Mark Cuban asks the Right Question. I Give the Right Answer.

April 16. The billionaire media entrepreneur and voluble owner of the Dallas Mavericks asks What’s the Next and 1st Biggest Broadband Application? And I answer (old wine in a new bottle to anyone who follows this site).

Next and 1st Big Broadband App? Heck, Mark, it’s staring us in the face, hidden in plain view. It’s got to be what America needs most in this age of polarized, hyper-partisan politics: an intelligent, non-partisan, issue-centered large-audience decision making process that uses bandwidth to strengthen America’s ability to solve problems and maximize opportunities.

Is this asking too much? Why the hell don’t we already have one when everyone yaks on and on about the need for it?

How would it work? Easy, the tools for it are already available. Think of a structured competition, a competition of competitions, somewhat like American Idol, that integrates the Internet, telephony and network TV to connect competitors and the viewing/participating public. Think also of programming that helps Americans find and advance the information they need in order to make smart decisions on the political decisions that affect their lives, communities and country.

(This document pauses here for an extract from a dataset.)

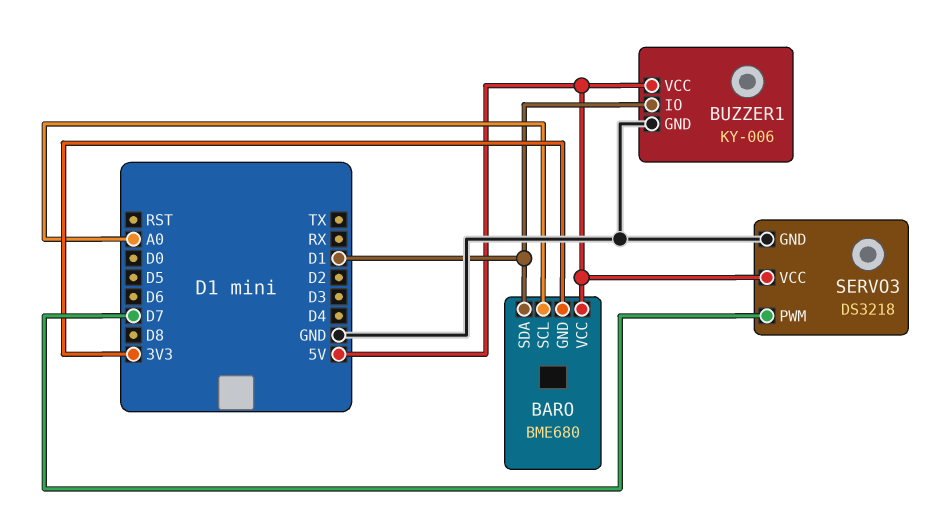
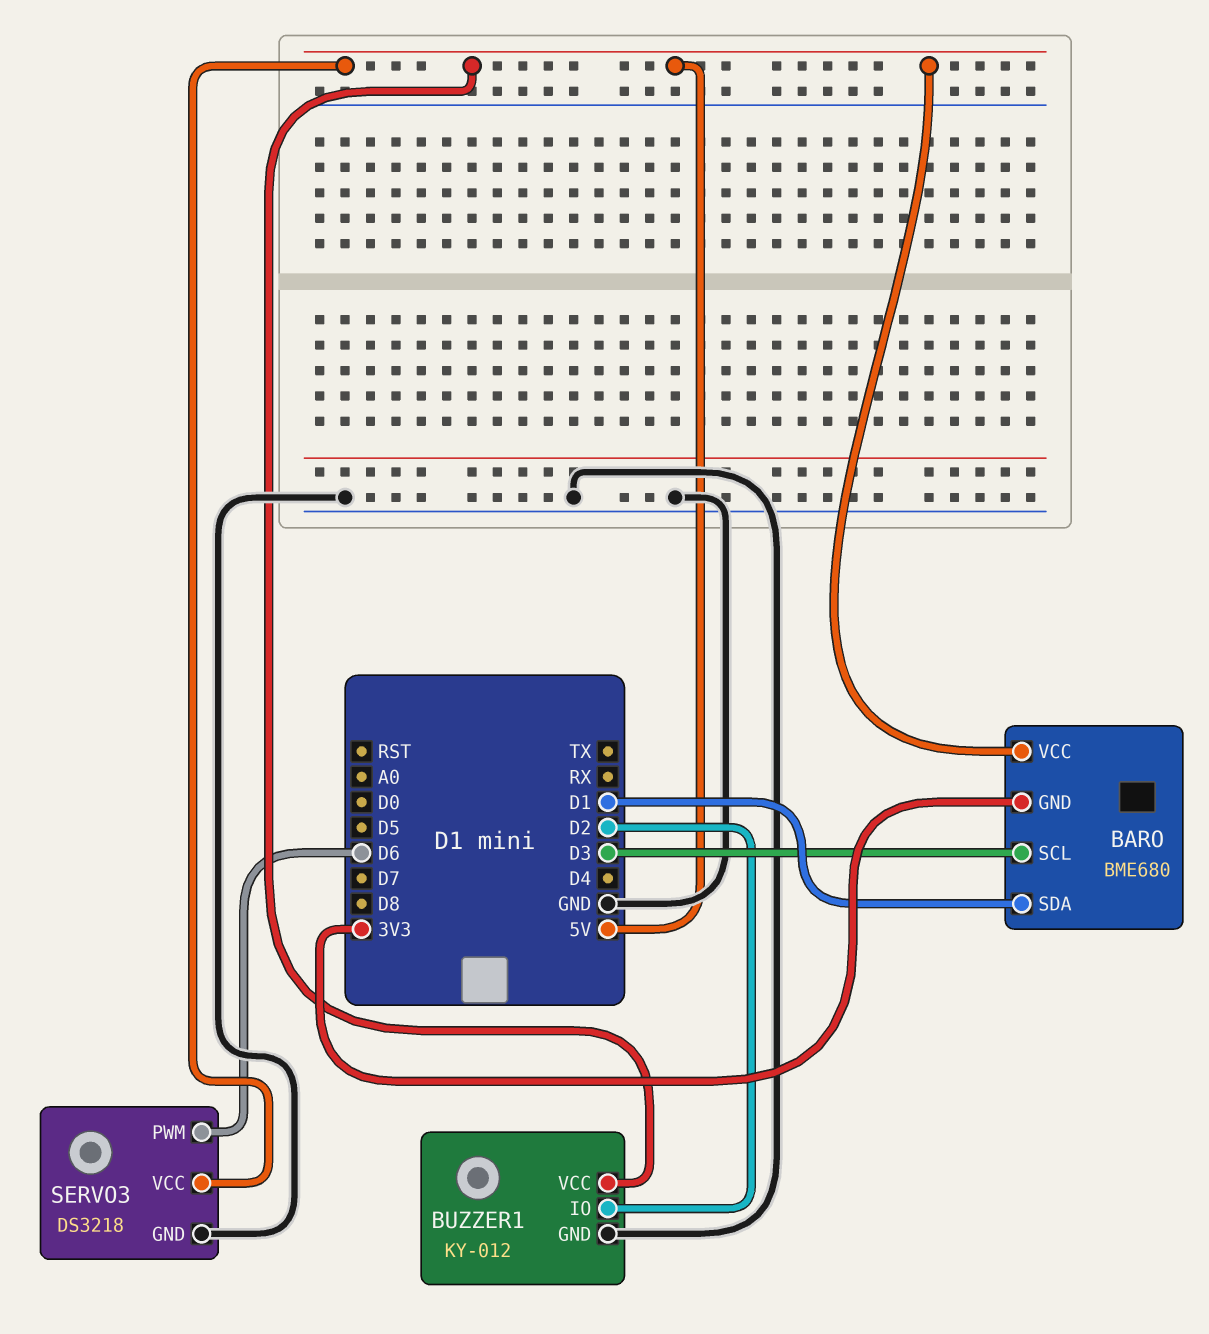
BARO pin SCL: A0 -> D3
BUZZER1: KY-006 -> KY-012
BUZZER1 pin IO: D1 -> D2
SERVO3 pin PWM: D7 -> D6

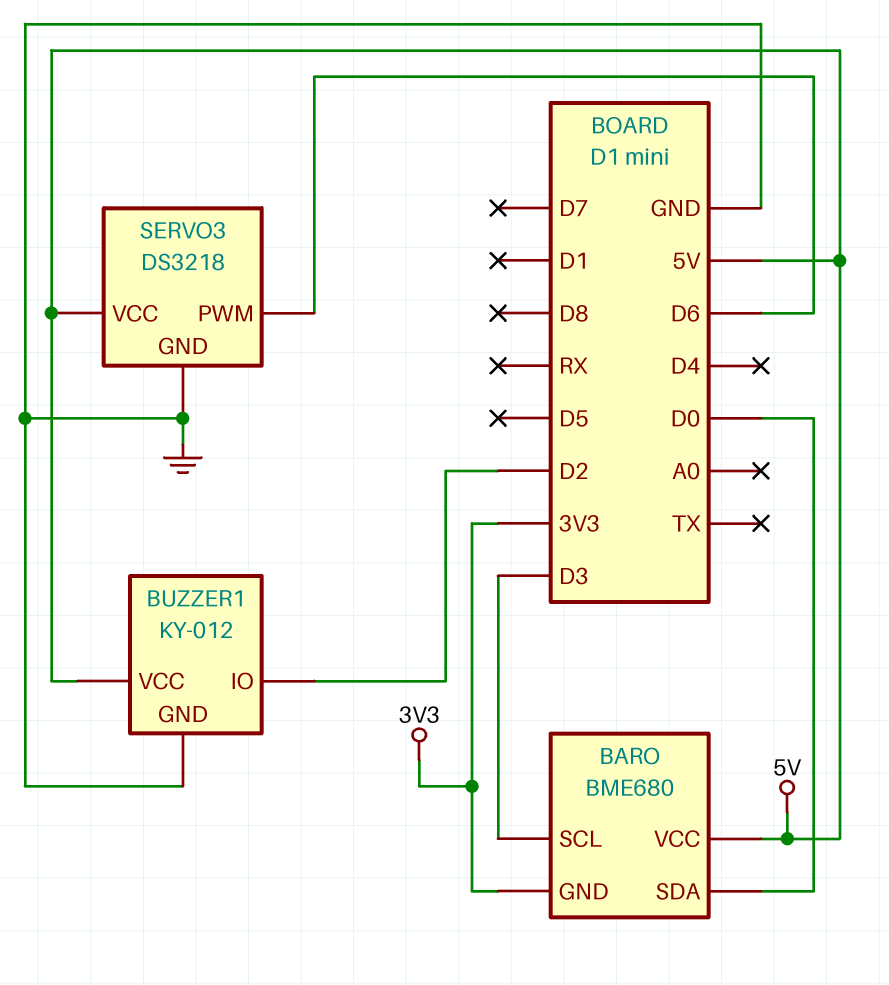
BARO pin SDA: D1 -> D0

This decision-making process is big. Fully developed, it taps the MARKET OF THE WHOLE of all 300 million Americans. In fact it’s the transformative programming that network TV execs are looking for (but resist I suspect on account of their profitable ties to the political status quo.) Once in place, this broadband app becomes part of what it means to be an American. I call it civic media. Its greatest task at the moment would be help all Americans work their way out of the recession or depression we’re in now. But civic media handles any task, whether it’s finding solutions to the problems of student loans, gangs and drugs, immigration or health care. Or maximizing opportunities like developing the most fuel efficient auto or best low cost housing.